¿Qué reclaman los maestros con la huelga durante la visita del Papa y la selectividad?

El malestar docente no se explica solo por el sueldo. El rechazo mayoritario al preacuerdo entre parte de los sindicatos y el Departament d’Educació ha dejado claro que una parte importante del profesorado considera que las medidas planteadas no resuelven el problema de fondo: la dificultad creciente para atender a todo el alumnado dentro del aula con los recursos actuales.

Las reivindicaciones que más fuerza han tomado entre maestros y profesores tienen que ver con el día a día en los centros. Piden menos ratios, más profesionales de apoyo, más personal para desplegar la escuela inclusiva, refuerzo en salud mental y una mejor atención al alumnado recién llegado. En definitiva, reclaman condiciones que les permitan dedicarse a enseñar sin tener que asumir, a menudo solos, situaciones educativas, sociales y emocionales cada vez más complejas.

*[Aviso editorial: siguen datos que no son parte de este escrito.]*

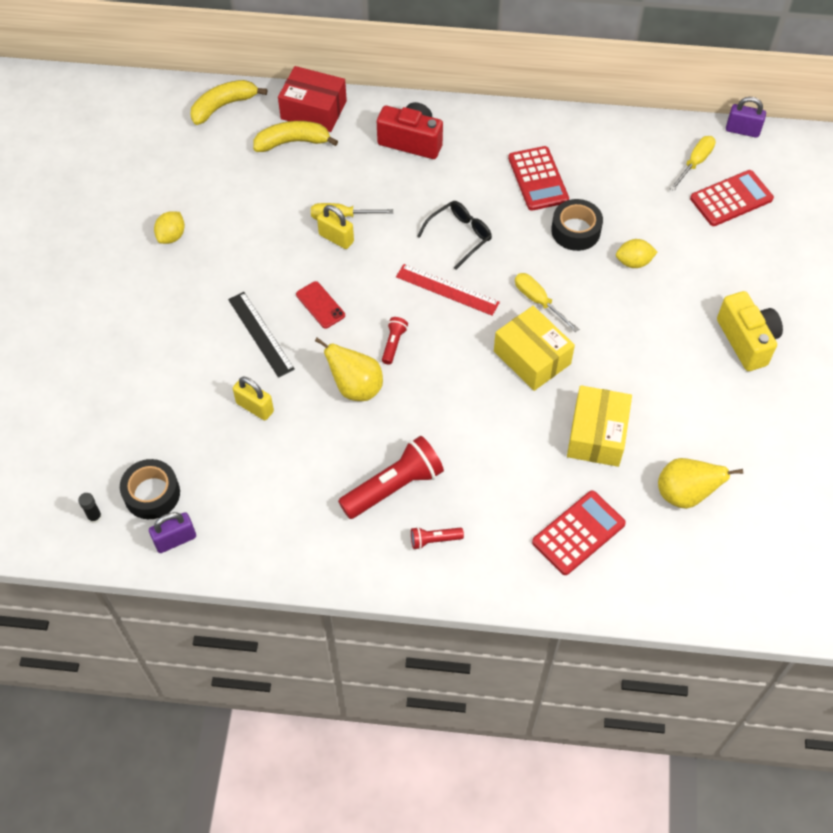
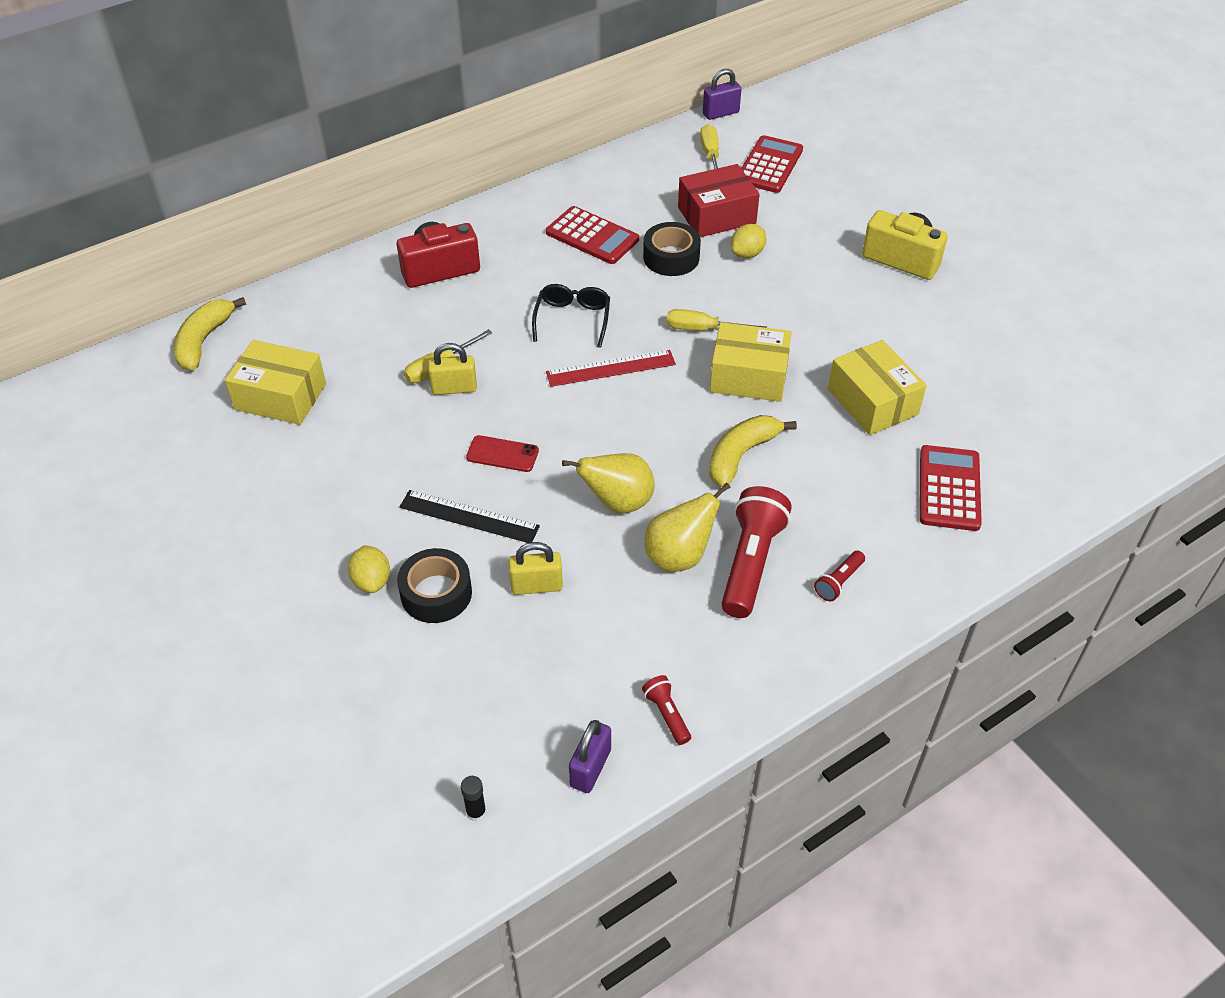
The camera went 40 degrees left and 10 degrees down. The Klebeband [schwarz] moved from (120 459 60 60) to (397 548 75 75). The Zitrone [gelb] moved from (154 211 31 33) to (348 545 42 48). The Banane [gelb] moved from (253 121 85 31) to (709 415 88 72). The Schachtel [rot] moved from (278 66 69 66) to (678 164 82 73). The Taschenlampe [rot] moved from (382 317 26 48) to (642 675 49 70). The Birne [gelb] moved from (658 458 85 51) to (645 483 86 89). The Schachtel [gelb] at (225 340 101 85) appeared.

Menos alumnos por aula y más recursos para la inclusión

Una de las demandas más repetidas es la reducción del número de alumnos por aula. El pacto de marzo ya prevé llegar a los 20 alumnos en primaria el curso 2026-2027 y a los 25 en la ESO en 2027-2028, pero una parte del profesorado lo ve insuficiente y demasiado lento. Los docentes quieren ratios pequeñas y blindadas, especialmente en centros con más presión demográfica o con alumnado con más necesidades.

También reclaman acelerar el despliegue de la escuela inclusiva. El Govern ha previsto incorporar 6.400 profesionales en cuatro años, con un millar de nuevas incorporaciones el próximo curso, pero en los centros se considera que esta respuesta llega tarde. El decreto de escuela inclusiva de 2017 aspiraba a garantizar la escolarización de todo el alumnado en los centros ordinarios, independientemente de sus necesidades, pero los docentes denuncian que no fue acompañado de los recursos ni de la planificación necesarios.

Más profesionales para atender la vulnerabilidad y la acogida

Entre los perfiles que se reclaman hay maestros de educación especial, orientadores, técnicos de integración social, educadores sociales, personal de atención educativa y cuidadores. Precisamente, uno de los puntos más criticados del preacuerdo es que dejaba fuera al personal de atención educativa, un colectivo que trabaja directamente con alumnado vulnerable y que, según el material consultado, arrastra una situación de precariedad.

La salud mental es otro de los frentes abiertos y los equipos internos de los centros, como los psicopedagogos, no dan abasto, y los servicios externos, como los centros de psiquiatría, acumulan listas de espera. Los docentes sitúan este problema entre las consecuencias todavía visibles de la pandemia, junto con otros factores sociales que han impactado en niños y adolescentes.

La atención al alumnado recién llegado también aparece entre las prioridades. El próximo curso se prevé abrir nuevas aulas de acogida con ratios de 16 alumnos, pero parte del profesorado prefiere las aulas de aceleración, pensadas para que los alumnos recién llegados puedan pasar unos meses aprendiendo catalán antes de incorporarse plenamente al ritmo ordinario. Son más caras, pero también ofrecen un acompañamiento más intenso, con profesionales especializados en lengua y apoyo psicológico.

La "emergencia educativa" no queda resuelta solo con una mejora de nómina

El voto contrario al preacuerdo también expresa la idea de que el aumento salarial planteado, de 450 euros, no se traduce automáticamente en mejoras dentro de las aulas. Una parte del colectivo lo considera insuficiente y, sobre todo, desvinculado de las necesidades educativas más urgentes. El mensaje que se ha extendido entre los partidarios del 'no' es que la "emergencia educativa" no queda resuelta solo con una mejora de nómina.

Con la consulta docente y el triunfo del 'no', el conflicto entra en una nueva fase. Los sindicatos minoritarios, las asambleas docentes y parte de las direcciones han cuestionado los acuerdos alcanzados hasta ahora y mantienen la presión sobre el Govern. Más que una protesta salarial, lo que los profesores piden ahora es tiempo, recursos y manos para poder atender una escuela que ha cambiado más deprisa que las medidas que la debían acompañar.